When economic growth and environmental protection are in conflict, “we have to give up economic development, because protection of the environment and sustainable development are more important than pursuing economic growth,” Taipei Mayor Hau Lung-bin (郝龍斌) said yesterday.
Hau was speaking to a group of EMBA students as part of the Taipei-Shanghai City Forum. Hau previously served as head of the Environmental Protection Administration.
In answer to questions from the students, Hau said he often tells his Chinese friends that China does not need to follow the path of Taiwan when pursuing the goal of a clean environment, because Taiwan had “treaded a hard road” that is not worth repeating.
He gave as an example that Taiwan had allowed heavy metals to pollute its environment while promoting the “home as factory” policy in pursuit of economic growth.

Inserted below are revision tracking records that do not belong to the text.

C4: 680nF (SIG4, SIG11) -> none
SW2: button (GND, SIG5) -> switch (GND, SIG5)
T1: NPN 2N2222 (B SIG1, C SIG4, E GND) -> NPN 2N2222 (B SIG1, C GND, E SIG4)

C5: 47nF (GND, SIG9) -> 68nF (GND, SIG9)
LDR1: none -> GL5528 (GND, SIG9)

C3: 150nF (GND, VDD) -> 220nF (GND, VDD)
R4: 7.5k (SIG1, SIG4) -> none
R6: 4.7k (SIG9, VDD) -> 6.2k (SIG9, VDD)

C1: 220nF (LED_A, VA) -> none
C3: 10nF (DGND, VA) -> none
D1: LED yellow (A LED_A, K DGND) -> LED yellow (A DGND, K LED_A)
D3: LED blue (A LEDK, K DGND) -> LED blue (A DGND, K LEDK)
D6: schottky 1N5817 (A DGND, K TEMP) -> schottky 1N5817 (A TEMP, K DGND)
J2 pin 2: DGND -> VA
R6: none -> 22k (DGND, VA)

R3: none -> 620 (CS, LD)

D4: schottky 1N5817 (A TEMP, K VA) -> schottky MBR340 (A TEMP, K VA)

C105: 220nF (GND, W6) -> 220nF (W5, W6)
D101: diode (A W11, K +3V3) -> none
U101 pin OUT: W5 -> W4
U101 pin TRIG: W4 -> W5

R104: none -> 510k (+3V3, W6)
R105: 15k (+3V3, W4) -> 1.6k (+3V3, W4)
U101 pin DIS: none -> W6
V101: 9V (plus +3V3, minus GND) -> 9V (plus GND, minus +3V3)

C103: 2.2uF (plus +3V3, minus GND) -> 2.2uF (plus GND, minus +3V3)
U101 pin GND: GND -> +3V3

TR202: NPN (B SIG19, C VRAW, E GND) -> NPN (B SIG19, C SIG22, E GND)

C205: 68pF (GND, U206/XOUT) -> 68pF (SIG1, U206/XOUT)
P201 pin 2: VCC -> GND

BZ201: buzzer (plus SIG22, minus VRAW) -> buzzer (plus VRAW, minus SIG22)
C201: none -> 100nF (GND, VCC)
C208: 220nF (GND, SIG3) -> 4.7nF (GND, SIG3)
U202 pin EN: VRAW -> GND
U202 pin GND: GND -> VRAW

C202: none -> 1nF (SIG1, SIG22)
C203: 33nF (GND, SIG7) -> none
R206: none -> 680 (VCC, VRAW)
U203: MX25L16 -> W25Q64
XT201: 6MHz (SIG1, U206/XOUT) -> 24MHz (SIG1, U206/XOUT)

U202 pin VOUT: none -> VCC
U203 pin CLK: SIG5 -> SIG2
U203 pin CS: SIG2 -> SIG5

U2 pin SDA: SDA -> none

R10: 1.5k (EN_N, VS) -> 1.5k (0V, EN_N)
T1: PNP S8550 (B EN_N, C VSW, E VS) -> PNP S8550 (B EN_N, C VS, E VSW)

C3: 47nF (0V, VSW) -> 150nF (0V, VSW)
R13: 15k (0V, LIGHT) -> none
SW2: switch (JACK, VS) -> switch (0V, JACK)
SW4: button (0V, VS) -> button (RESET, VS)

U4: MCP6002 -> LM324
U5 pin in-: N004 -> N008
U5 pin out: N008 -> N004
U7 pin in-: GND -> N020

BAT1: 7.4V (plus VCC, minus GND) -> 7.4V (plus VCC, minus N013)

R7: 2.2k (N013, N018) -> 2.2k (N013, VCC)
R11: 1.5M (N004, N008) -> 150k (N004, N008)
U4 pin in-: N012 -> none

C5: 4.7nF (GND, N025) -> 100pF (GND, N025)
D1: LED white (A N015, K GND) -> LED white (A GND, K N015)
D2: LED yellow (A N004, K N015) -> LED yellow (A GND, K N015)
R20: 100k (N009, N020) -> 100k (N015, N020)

The result is that Taiwan has had to spend more money cleaning up the environment than it had made from the micro-processing industry, he said.
He cited another example, which occurred when he was environment minister.
“Kaohsiung, the largest city in southern Taiwan, could not offer potable water to its residents because the upstream area of the Gaoping River (高屏溪) was polluted by 600,000 hogs raised for export to Japan,” he said.
Farmers made just NT$1,000 [US$33] profit when selling a hog, but the government had to spend NT$1,700 per hog to clean up the waste from hog farms, Hau said.
“Simple math tells us that in order to serve Japanese consumers, we had lost NT$700 by exporting one single hog to Japan, in addition to polluting our own environment. That’s why we decided to spend NT$6 billion to convince farmers to quit the dirty hog farming industry,” Hau said.
He said China should remember that when pursuing economic growth, “you must factor in the environment.”
“If the two are in conflict with each other, I’d suggest that you give up economic development because the most important thing is the protection of the environment, which leads to sustainable development,” he said.